The Department’s Global Women’s Health and Equity Fellowship is the only program in North America to take advantage of opportunities in the local context, with extensive education and training in Toronto’s multicultural immigrant, refugee, and underserved populations.
The fellowship program has established extensive collaborations with local colleagues and associations, including the Canadian Centre for Victims of Trauma (CCVT), the Northern Ontario School of Medicine (NOSM), and the Crossroads Refugee Health Clinic at Women’s College Hospital (WCH). Through the fellowship, the Department has established three outreach gynaecology clinics at WCH and in the primary-care community setting, to care for immigrant, refugee, and uninsured patients.
Yang and Mata were both drawn to the fellowship because of their interest in improving healthcare access and health outcomes of women and babies in low-resource settings and marginalized populations.
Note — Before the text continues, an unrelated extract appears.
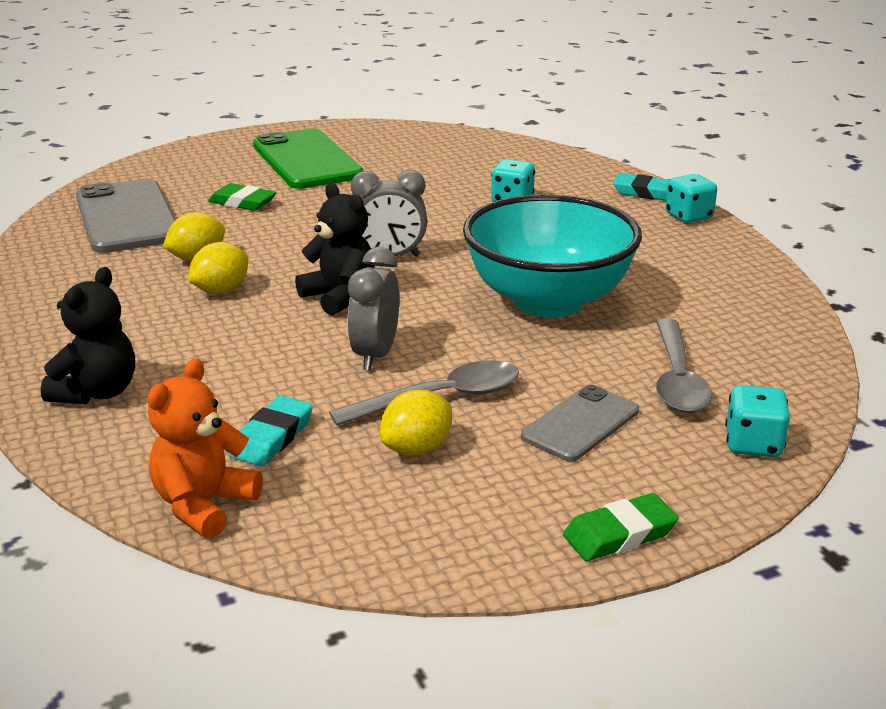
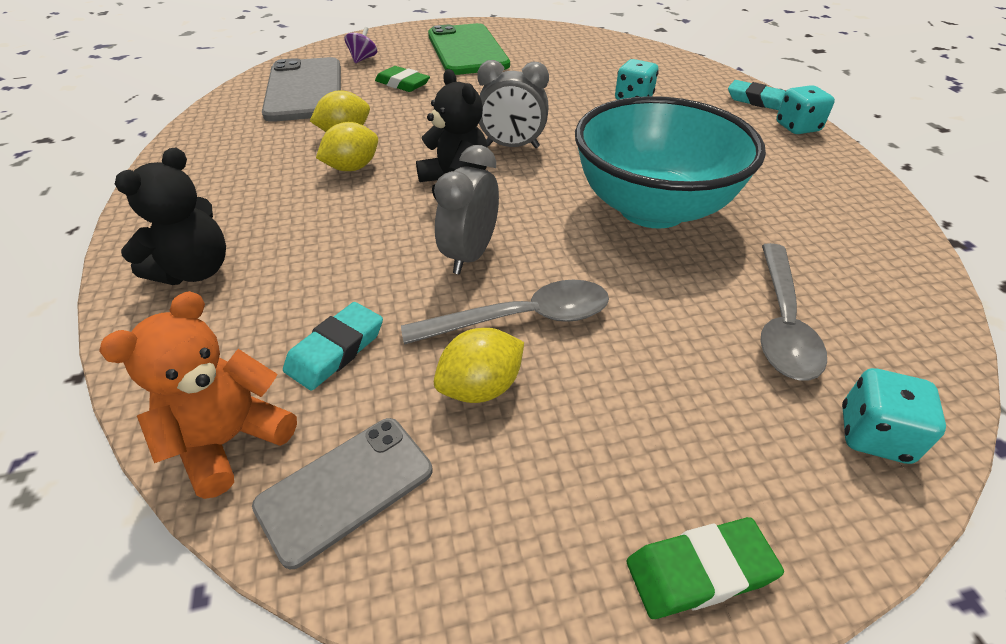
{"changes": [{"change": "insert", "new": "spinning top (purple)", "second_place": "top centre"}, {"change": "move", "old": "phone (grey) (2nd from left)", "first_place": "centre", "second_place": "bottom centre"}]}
An Australian who joined our program in July 2021, Yang has previously worked for Médecins Sans Frontières and in regional Australia, where she cared for Indigenous Australian women from remote communities.
Mata, an American who completed her residency at Vanderbilt University in Nashville, also has prior public-health experience, having spent roughly four years in the Peace Corps partnering with a system of community health workers to develop health resources and educational processes in rural villages in the mountains and rainforests of Madagascar.
Both Mata and Yang came to the University of Toronto from abroad because of the unique features of this fellowship program.
“I found that this program was the only one that really combined clinical and research work with a huge public-health component,” Mata said. “The partnership with AMPATH was really unique to this fellowship and that was the biggest draw for me.”
While in Eldoret, Yang and Mata will have a range of clinical, teaching, and research responsibilities.
As members of the Ob-Gyn department at MTRH, fellows provide clinical care to patients, supervise residents and medical students, and consult on departmental discussions and clinical cases that require review. As teachers, fellows provide formal training through lectures, didactic sessions, and simulations to Kenyan residents and medical students, as well as visiting trainees from North America. Both Yang and Mata also hope to initiate or contribute to a variety of different Ob-Gyn research projects based in Kenya.
“The essence of what AMPATH does is collaboration through this triad of teaching, research, and clinical work. That really summarizes our role,” said Dr. Yang.
“The important thing to remember is this is very much a reciprocal, bi-lateral partnership. Ultimately, this is about fostering ongoing relationships in both directions. We are all hoping to learn as much as we can from each other.”